Clint Eastwood
Clint Eastwood
Spettacoli

Clint è sempre Clint

Una riflessione sull'ultimo film del grande attore 88enne

Sono certo che anche per scrivere di determinati argomenti sia necessario averne la competenza, ed io non ce l'ho.

Questo non mi da di certo il permesso di comunicare il mio punto di vista, ma conto sulla benevolenza dei lettori e sull'onestà del mio, del tutto personale sentire. La settimana scorsa, dopo averlo atteso per alcuni mesi, ho visto l'ultimo film di Clint Eastwood "Il Corriere". Ad osservarlo, fin dalle prime riprese, ho provato un senso di disperata tenerezza. Clint è proprio diventato vecchio, e lo si vede dalla sua andatura incerta, con le spalle curve, con quel tratto timoroso dell'eloquio, che sia pure sostenuto dalla tarda età non riesce a nascondere la vulnerabilità del fisico. Ma è sempre lui, o magari è proprio questa la sua grande capacità recitativa. Quella di essere lui, ogni volta che interpreta un personaggio.

È stato sempre lui fin dai film di Sergio Leone, a quelli di Don Sighel di Callaghan, fino a tutte le volte che ha messo in evidenza la sua idea della vita, della giustizia, del dovere, della lealtà e dell'amore di patria. Certo l'imprimatur che Sergio Leone, il suo primo grande maestro, gli ha dato, Clint non solo non lo ha mai dimenticato, ma lo ha fatto suo ed elaborato, spalmandolo nei suoi anni, della giovinezza prima, della maturità dopo e ora in questo film, della vecchiaia.

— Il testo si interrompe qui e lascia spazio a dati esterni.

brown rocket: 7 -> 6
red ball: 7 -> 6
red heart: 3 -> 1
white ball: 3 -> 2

Non ha derogato tuttavia di una virgola, tanto che, la sua auto accusa finale "colpevole" suona del tutto provocatoria verso la famiglia, tanto che proprio lei, la sua famiglia, che si era espressa in modo così fortemente negativo, è la prima in sede di giudizio, a pentirsene. C'è un elemento che mi ha colpito in modo forte in questa sua interpretazione tra l'altro di una storia vera accaduta negli Stati Uniti e cioè che, come dicevano gli antichi romani, "Pecunia non olet" e che i dollari fatti anche in modo non del tutto corretto, sono in grado di convertire anche i familiari più indispettiti (vedi la figlia) e più rancorosi (come la moglie). E specie quest'ultima che per tutta la vita aveva starnazzato come una cornacchia invelenita contro il marito, e che non aveva mai perso occasione di offenderlo ed umiliarlo anche in pubblico, cambia improvvisamente comportamento e tratto nei suoi riguardi, quando questi improvvisamente e senza soprattutto spiegare da dove e come arrivino questi dollari sonanti e diventa amorevole con lui.

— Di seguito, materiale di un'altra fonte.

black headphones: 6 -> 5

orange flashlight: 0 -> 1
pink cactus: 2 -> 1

I dollari: il denaro a contatto del quale, lui che pur non avendone mai posseduto tanto, rimane tutto sommato non dico indifferente, ma quasi. Grande lezione di vita. E poi in sede di giudizio non è la corte a condannarlo, ma è lui a dichiararsi colpevole, e a quel punto la famiglia, in veste alla fine sono della figlia e della nipote, si commuovono e lo rincuorano e gli giurano amore e accudimento ma con le tasche piene di dollari.

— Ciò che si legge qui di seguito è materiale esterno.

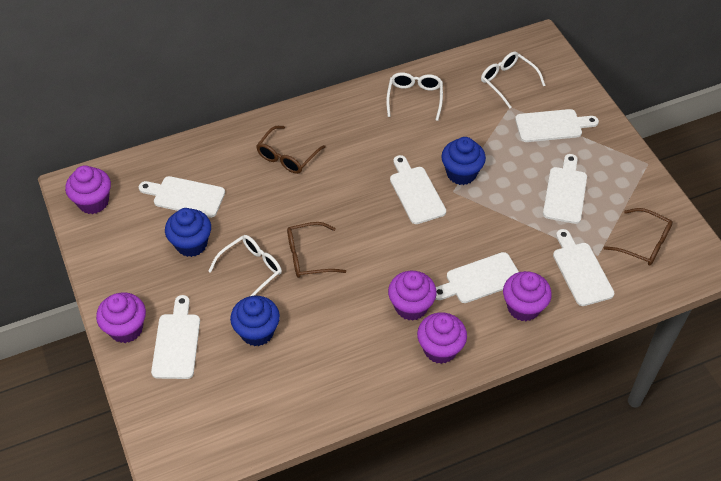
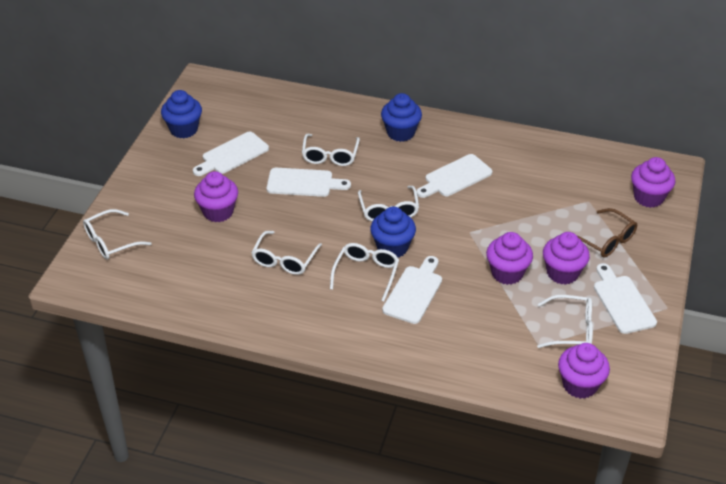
brown glasses: 3 -> 1
white cutting board: 7 -> 5
white glasses: 3 -> 6

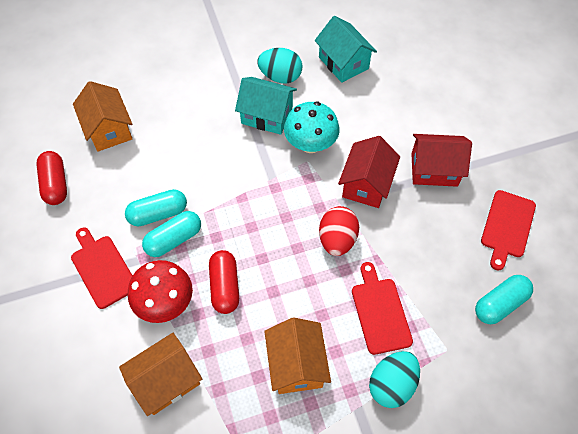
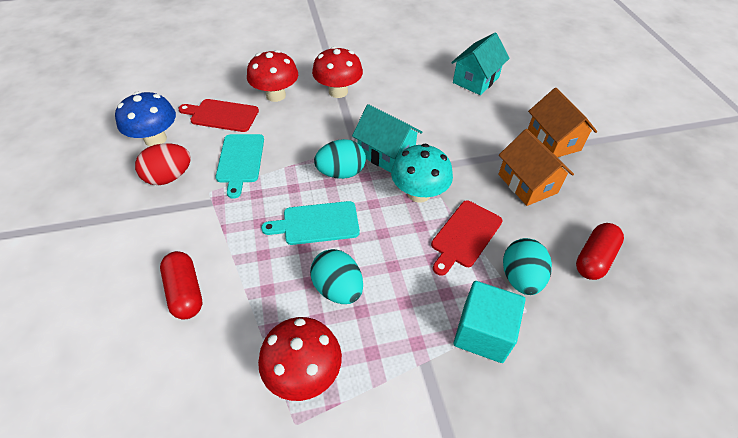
blue mushroom: 0 -> 1
orange house: 3 -> 2
red cutting board: 3 -> 2
red house: 2 -> 0
red mushroom: 1 -> 3
turquoise capsule: 3 -> 0
turquoise cube: 0 -> 1
turquoise cutting board: 0 -> 2
turquoise egg: 2 -> 3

Avrebbero mai avuto tale comportamento se le tasche le avessero avute solo colme di quel fiore che lui vivaista squattrinato aveva per tutta la vita coltivato? Tutto il resto nel film lascia il tempo che trova: la battuta verso la coppia di colore o quella verso le donne omosessuali.

Il suo testamento spirituale è una vendetta verso cui lui si era sempre battuto, la famiglia, che per una serie di motivi non aveva potuto seguire e accudire come avrebbe voluto e che piuttosto che rispettarlo e sostenerlo, lo aveva sempre offeso.